ホレブの洞窟(祠)でのエリア的祈りは、こうした想念(考え・知性)と情念(感情・衝動・動物的動き)から、清められ、静められて後、神の静かなささやく声を聴くことが出来るようになる。これは恵みである。魂の深層に架かっている様々な垂れ幕・厚い雲を、聖霊の風で吹き払われて後、祈る者の魂はかすかな声を聴くことが許される。モーセですら神の背中を見ることしか許されなかったのだから。(出エジプト33章)

Z 実に私流の勝手な受けとめであろう。とはいえ、「詩編」とフィロカリアの師父達の教えからの学びであるが。この辺りは、現代・西方人たちの祈りにおける主知的傾向に注意したい、と言いたいのである。
人間中心的でうるさい願い事や、推理・想像たくましい物語作成の精神的営み、美しい理想や観念の披露、と言う風な自己陶酔。あるいは「神よ、なぜ黙って見ておられるのか」と怒りの抗議を出させる心理療法まがいの祈りを指導するような。
 場合には、世間で用いられている理論を聖書に当てはめて(だから、人もついて行き易い)、社会運動のような様相を示す。しかし、せいぜい30年もすれば、枯れ草のように誰も見向きもしない。嘘つきか、扇動者か、偽預言者であったのか。

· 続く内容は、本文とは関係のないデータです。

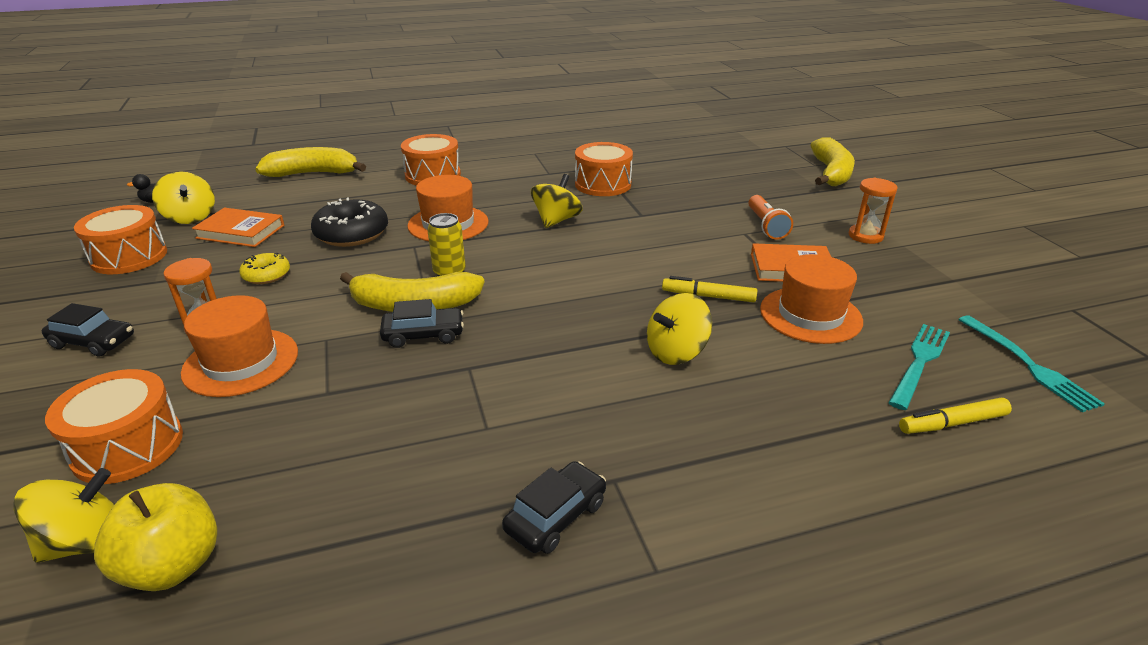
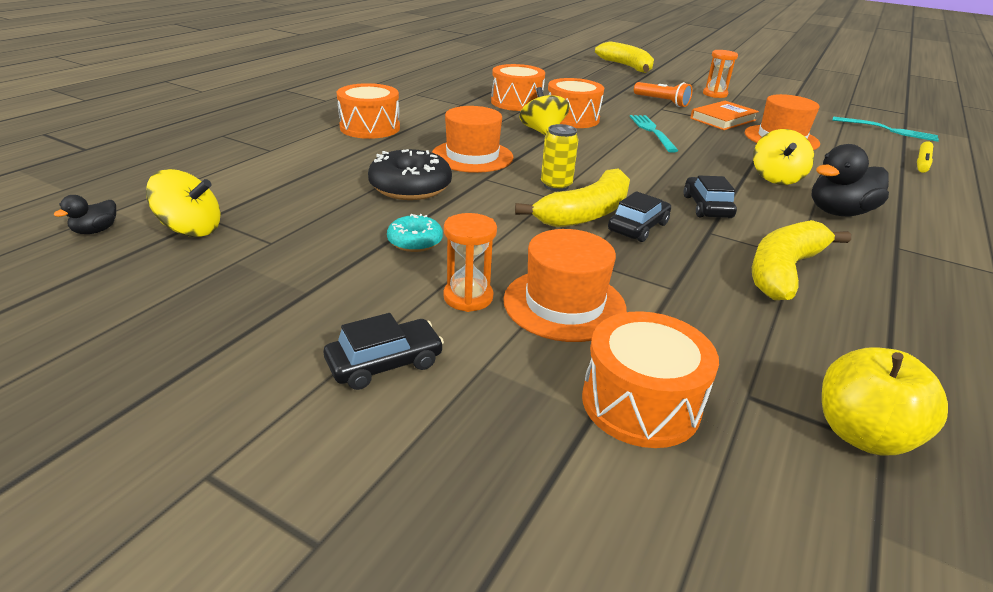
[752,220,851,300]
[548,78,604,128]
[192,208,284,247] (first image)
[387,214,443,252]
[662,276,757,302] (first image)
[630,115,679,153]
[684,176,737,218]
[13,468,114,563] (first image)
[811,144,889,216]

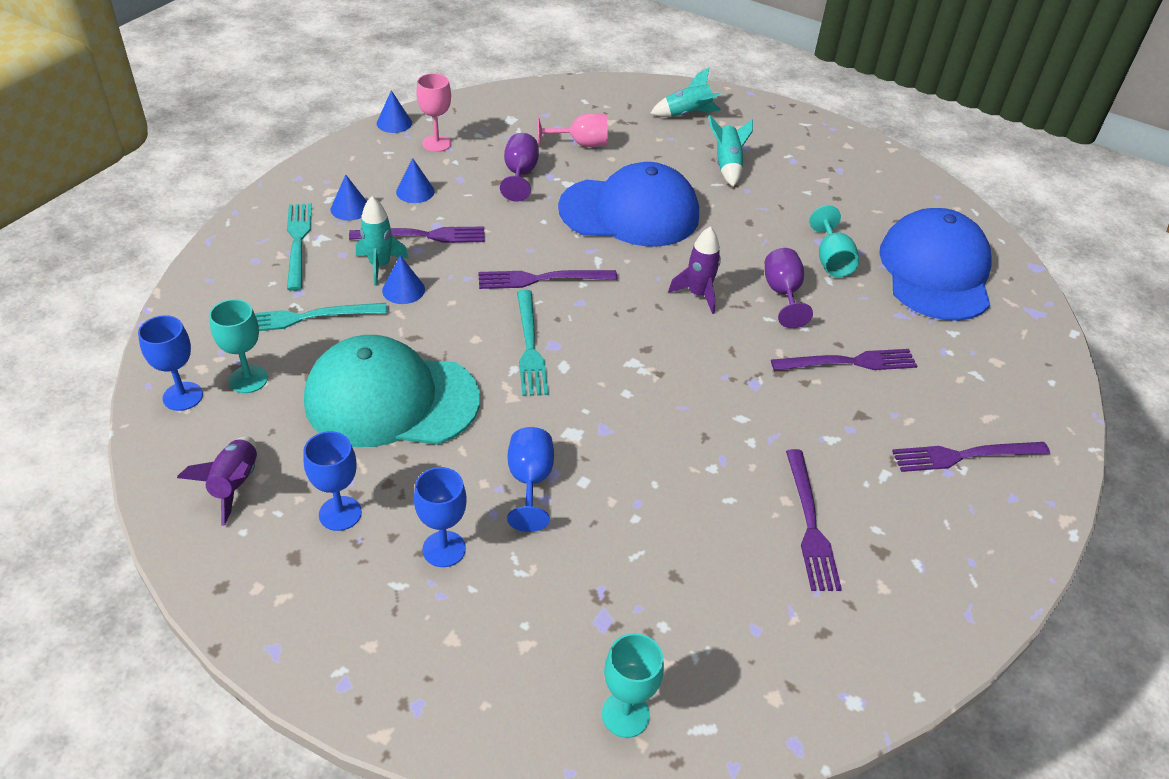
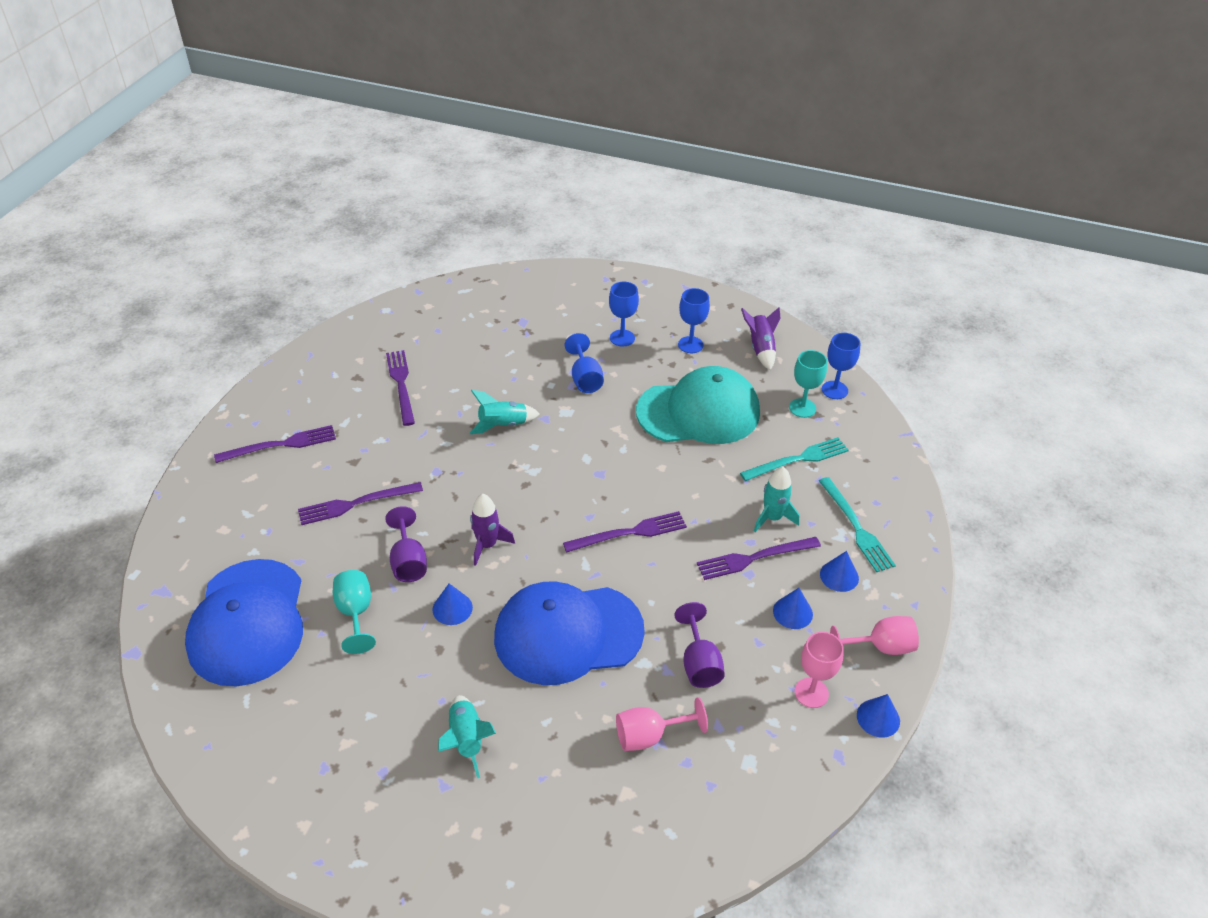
[470,390,540,434]
[433,583,473,625]
[517,290,549,396] (first image)
[602,633,664,738] (first image)
[830,616,919,655]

「?」である神は、人間の脳みそで了解できるちっぽけな枠に納まるお方ではない。実に、その枠を破っていくのが信仰の道なのだが。

東洋の意識内面降下の実践智(唯識や大乗起信論)では、表層意識は業にまみれた迷いの層(相)であること、妄念の引き起こす「不覚」な状態であることを指摘し、こうした意識の洗いを勧めて「まこと」に向かわせる。表層・中間層を経て、さらなる降下を促し、真実(真如)の「覚醒」への道程を示す。無無無!とか、黙してひたすら呼吸せよ!とか。まさにある意味で聖書的なよみ(陰府)下りである。

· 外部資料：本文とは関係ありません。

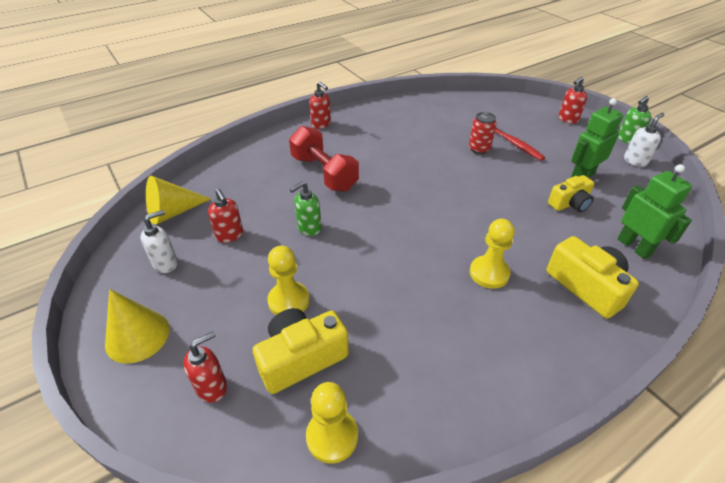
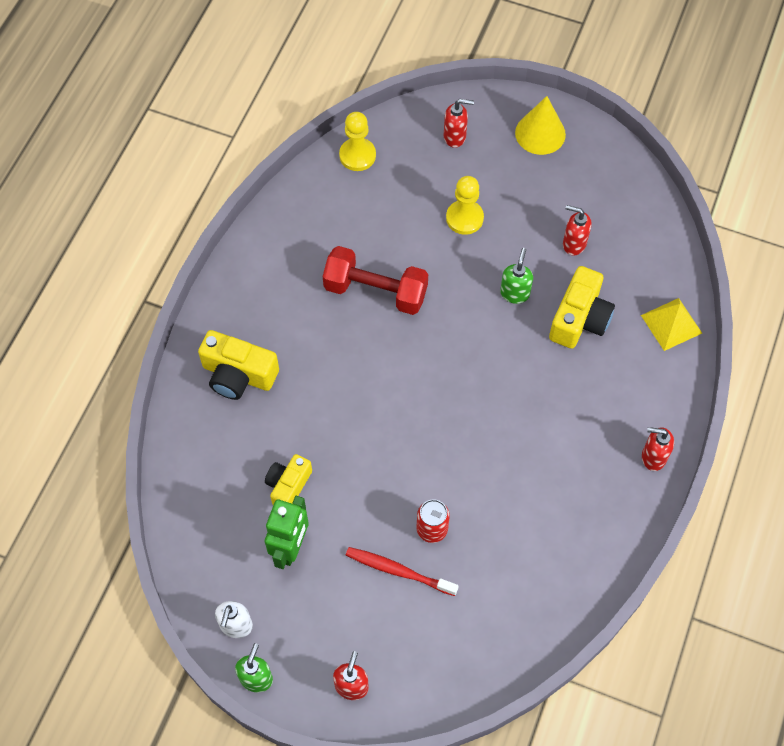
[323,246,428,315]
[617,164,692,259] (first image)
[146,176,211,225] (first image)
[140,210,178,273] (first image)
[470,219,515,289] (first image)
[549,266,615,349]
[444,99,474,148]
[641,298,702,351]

[ 他方、キリスト教東方の霊性では、砂漠や荒野に隠棲したまことの神への道行きを行じた修道者たちによる、祈りの経験智を伝えている。ありがたいことだ。
たとえば、『フィロカリア』(翻訳あり)収録の様々な教父・師父達、とりわけ証聖者マクシモス(没AD662)などから、まことの祈りの道を知ることができる。彼らは知性と情念の汚染・歪曲・迷いから免れるに、死して復活した「イエスの名」の想起をもってして、陰府くだり(復活)と、霊による神からの誕生の道筋を案内している。東方教会では、西方の宗教画に見られるような墓の前で勝利のキリストが輝しく立っている「復活」の示し方ではなく、陰府・地獄(カトリックでは古聖所などと表現する)にまで降って、彼らを救い上げるイエスの姿のイコンで顕される。それを描く、アンリ・ルブリヨフのイコンは有名だが、キリスト者の内観指導し始めた当初から、その複写を「いほり」に掲げている。

 

\ ともあれ、エリヤに戻ろう。洞窟の前での、神の「ささやき・託宣」は、エリヤの問いかけに対するものではなく、次に展開する出来事に備えるべく、別の使命を授けることだった。出来事の主役は、アドナイ(ヤーヴェ)と表される「神」なのだ。エリヤはその前で神に用いられる小さな器であり、やがて神の懐に挙げられ隠れていく。

 エリヤの昇天。彼が天に昇っていった後、天から彼の外套が落ちてきて、弟子のエリシャはそれを取り、水を打つと、師エリヤのときそうであったように水が左右に分かれた。それで、預言者の仲間達は、エリシャに師父エリアの霊がとどまっていると言い、エリシャに平伏した。(列王記下2章)。